We have all encountered them; the drama kings and queens whose sole purpose in life seems to be stirring up trouble and creating problems in the life of others.  We have experienced them in our jobs, in our family, in our neighborhood, and sometimes we get sucked into drama created by people we don’t even know because of Facebook, Twitter, or some other social media website.  The more drama, the better, and if these drama kings and queens can suck more people into their issue, well, then that’s just the cherry on top for them.

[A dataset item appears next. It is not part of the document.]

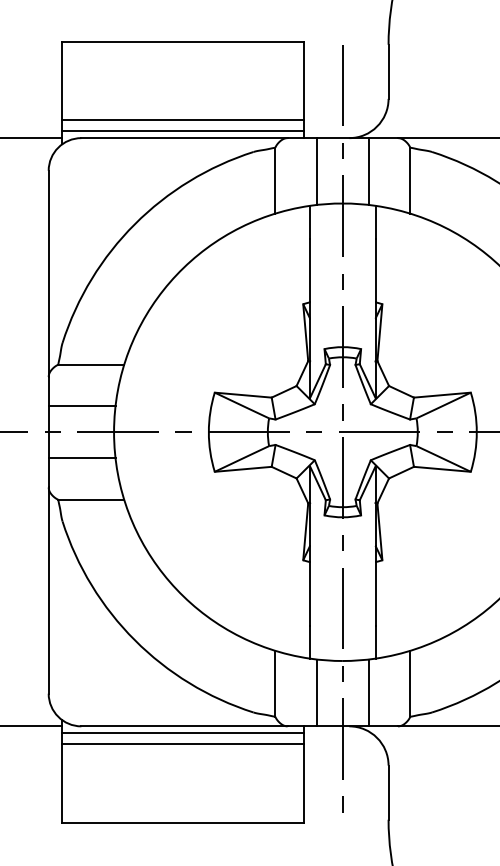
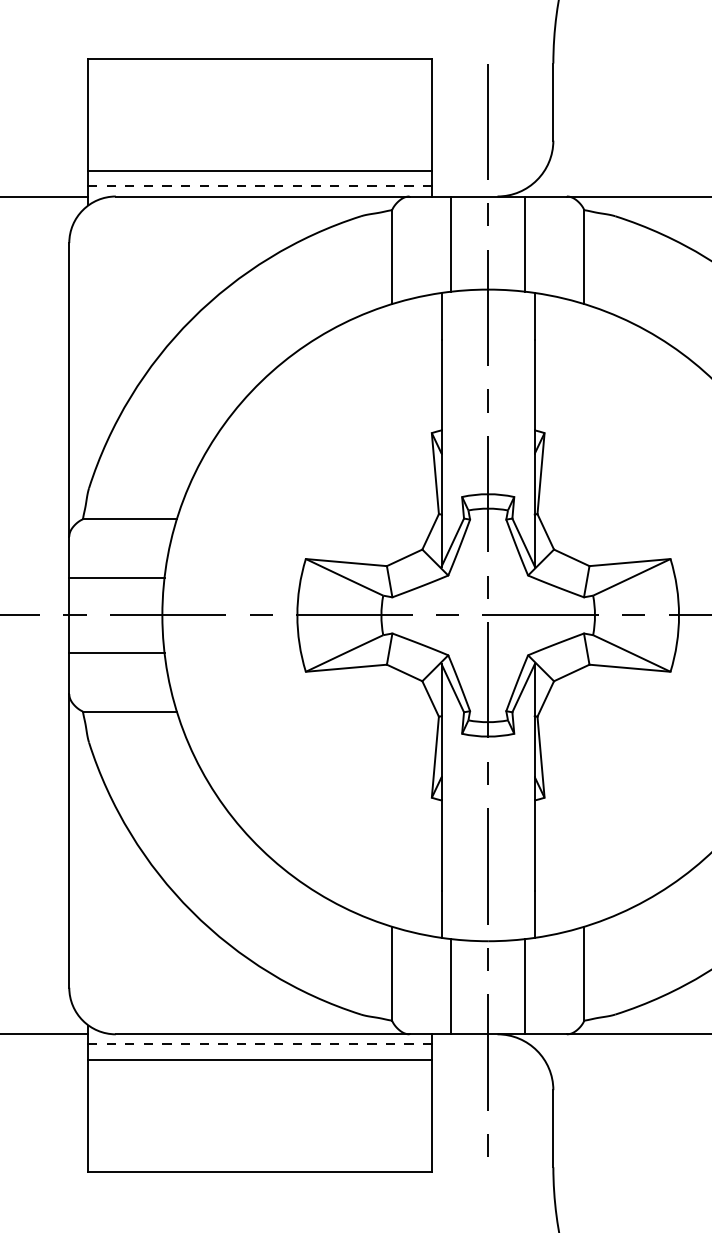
line: (182, 131) -> (260, 186), solid -> dashed
line: (182, 733) -> (259, 1044), solid -> dashed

My mother was the epitome of a drama queen and spent most of her time plotting and stirring up trouble anywhere she went.  If she found out “dirt” on someone that she didn’t like, then it was all out warfare and there was no length that she wouldn’t go to in order to destroy their lives and attempt to make everyone else around her hate that person as much as she did.  There was no rhyme or reason to her drama and no one who knew Mom was ever safe from her wrath if they happened to rub her the wrong way.

I’ll never forget the day we said goodbye to and buried my beloved grandfather.  My Mom’s entire family was there and after the funeral, we all drove back to my aunt’s house for food and coffee.  I remember sitting on the floor in my aunt’s living room, talking with one of my cousins, trying to process the loss of my grandfather and remembering some of the wonderful times we both spent with him, when all of a sudden, Mom decided it was time to cause a scene.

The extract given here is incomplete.